Historically however two major philosophical schools self-described as neo-Kantians, Marburg (Cohen, Natorp, early Cassirer) and Southwest (Windelband, Rickert, Lask), and they shared with Kant two main themes. First, epistemology subsumes ontology, our beliefs are not representations of any mind-independent "objects". The very concept of such a representation is meaningless since our mental faculties can not "represent" anything independent of themselves, they only deal with appearances. Second, the object of knowledge is constituted by our mental faculties based on some a priori structures. Where neo-Kantians diverged from Kant is in rejecting a priori forms of perception, space and time, they were left therefore with undifferentiated manifold of sensation and logical forms of judgement to do the constitution.
This has far reaching consequences because it destroys the unity of Kant's architectonic of pure and practical reason, productive ability of imagination can no longer do the work for Kant's noumenal metaphysics of practical reason and judgement. Marburgers gave priority to pure reason, and focused on scientific knowledge, Southwesterners to practical reason, values and transcendental psychology over logic. Both retained priority of rational discourse over religious, artistic, etc. forms of expression, but in mild forms. Rickert, Lask and Natorp paved the way for phenomenology (personally influencing Husserl and Heidegger), Cassirer in 1920s moved beyond Marburg by incorporating Hegel's historical dialectic and elements of Lebensphilosophie, and advocating plurality of expressive forms.

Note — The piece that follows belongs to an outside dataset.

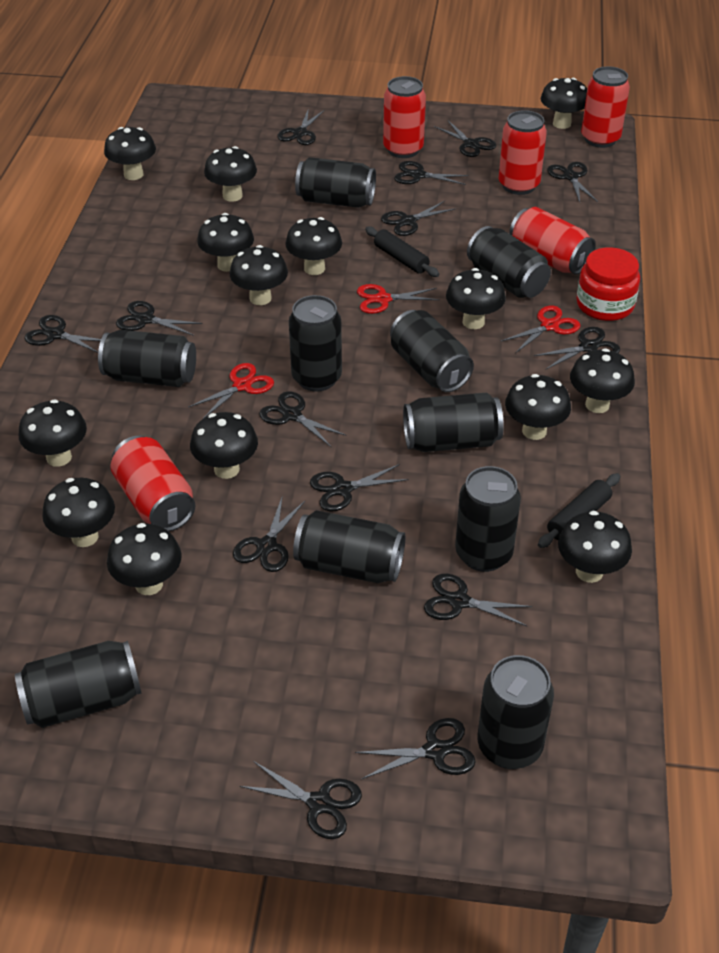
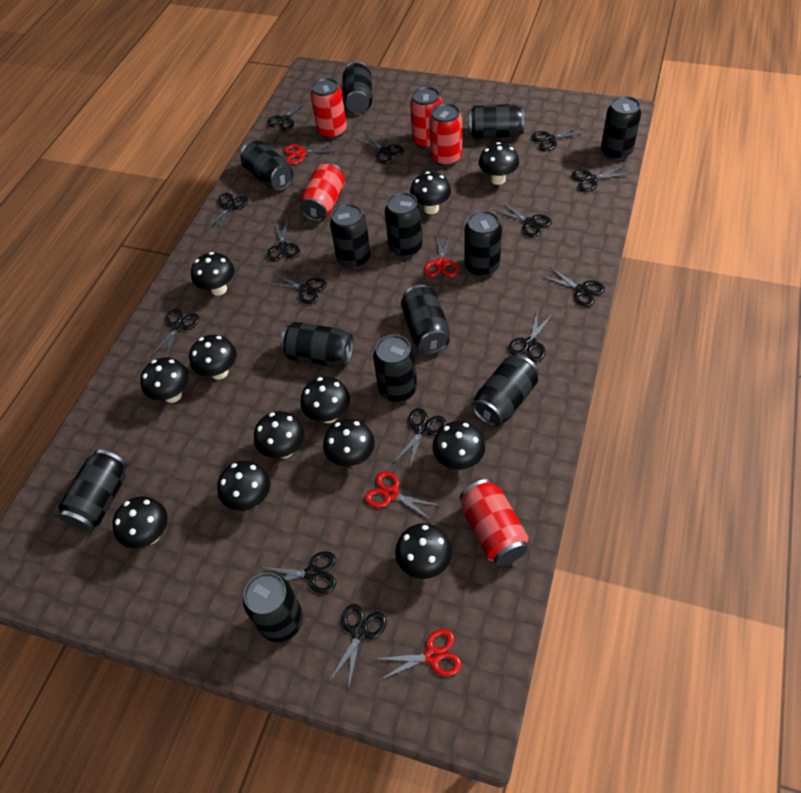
black can: 10 -> 13
black mushroom: 14 -> 12
black rolling pin: 2 -> 0
red jar: 1 -> 0
red scissors: 3 -> 4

By historical measure Foucault and Kuhn are frankly a stretch. The closest thing to a contemporary neo-Kantian would be Friedman, who seeks to enrich Marburg with insights from Carnap, Quine and Kuhn, and takes Cassirer as inspiration. In particular, he relativizes a priori forms and analytic/synthetic distinction to lasting but historically revisable notions that help bridge the "incommensurability" of paradigms and mitigate cultural relativism.
In Parting of the Ways Friedman gives a sympathetic account of historical neo-Kantianism and its precipitation of the analytic/continental divide despite Cassirer's best efforts.